Preemption efforts “are gutting the capacity of municipalities to enact ordinances that are consistent with the value structure of the people who elected them,” said Lisa Amsler, an Indiana University law professor emerita. “It’s undermining democracy at the local government level.”
Broad Swipes
Texas took arguably the broadest swipe at preempting local authority in 2023, with what critics called the “death star” law. Its practical effects are still unclear, as a first-of-its-kind lawsuit seeking to void more than 100 local laws in Dallas based on that preemption law remains pending in state court.
Among the ordinances it could preempt is a local law banning discrimination based on sexual orientation and gender identity, which Texas’ statewide civil rights law doesn’t explicitly do.
Indiana considered a similar bill (HB 1416) this year, essentially blocking all local regulation that isn’t explicitly authorized by the state.

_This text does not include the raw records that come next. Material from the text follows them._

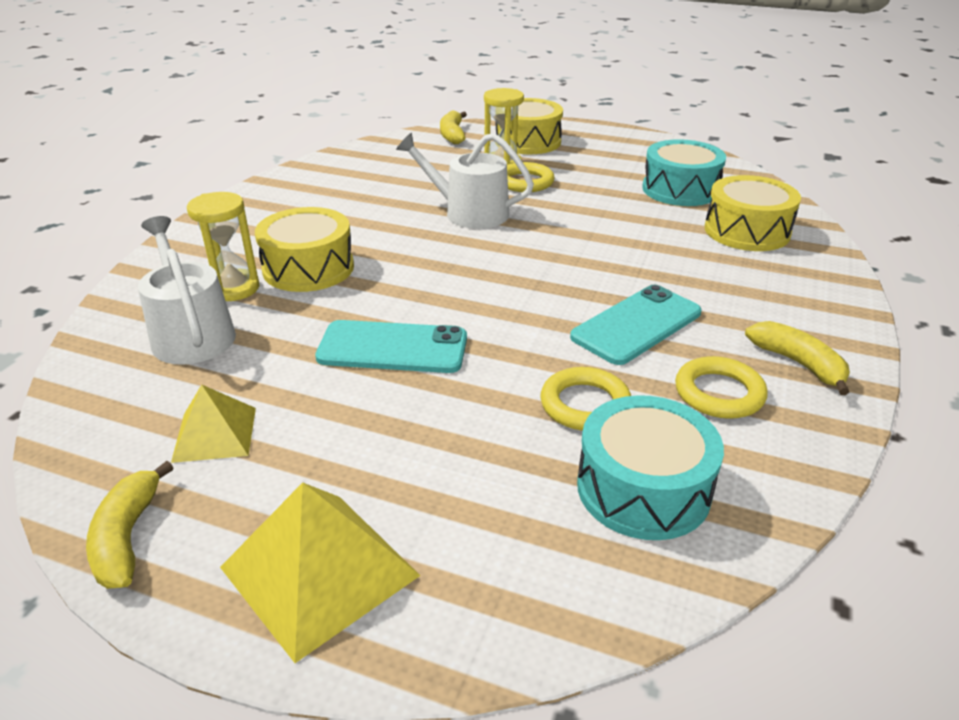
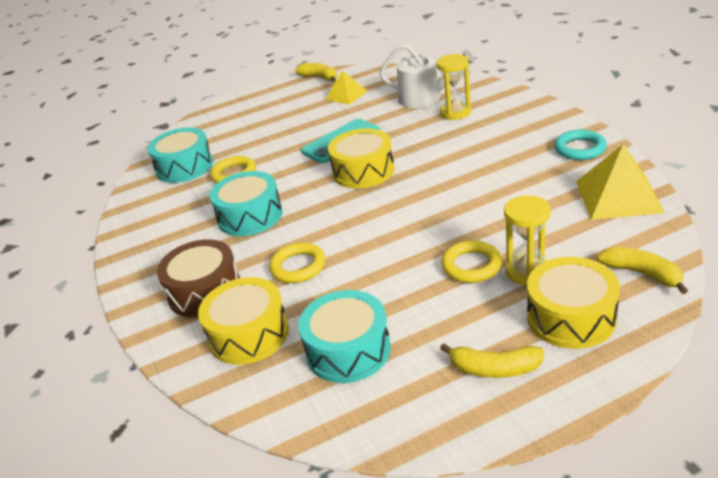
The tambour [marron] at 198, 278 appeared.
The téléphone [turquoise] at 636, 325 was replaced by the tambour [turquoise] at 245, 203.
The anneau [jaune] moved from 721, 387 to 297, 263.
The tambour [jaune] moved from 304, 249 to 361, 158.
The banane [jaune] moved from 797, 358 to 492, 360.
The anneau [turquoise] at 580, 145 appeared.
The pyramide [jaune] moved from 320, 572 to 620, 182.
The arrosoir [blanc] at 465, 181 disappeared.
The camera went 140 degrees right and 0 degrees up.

The bill didn’t get a vote before the legislature adjourned for the year in early March.
A bill pending in Pennsylvania (HB 241) would mirror the Tennessee law in broadly preempting all local regulation of employment. The GOP-sponsored measure hasn’t advanced out of committee in the Democratic-majority state House.
“We’ve started seeing preemption switch from specific issues to gutting the ability of local governments to function,” Belanger said.
Preemption as a concept is at least as old as the US Constitution, which provides that federal law supersedes any conflicting state or local laws, said Christopher Koliba, a professor in the public affairs school at the University of Kansas. He’s researching the health effects of preempting policies that target poverty like minimum wage increases and rent control, particularly in cities with large Black populations.
It’s a tool that both progressive and conservative policymakers have wielded, such as when the federal government enforced desegregation of schools during the Civil Rights movement, he said.
“It’s a neutral idea in some ways,” Koliba said. But it’s relatively new to see it “used more to advance political agendas that are emanating from statehouses to try to impose their will on local jurisdictions.”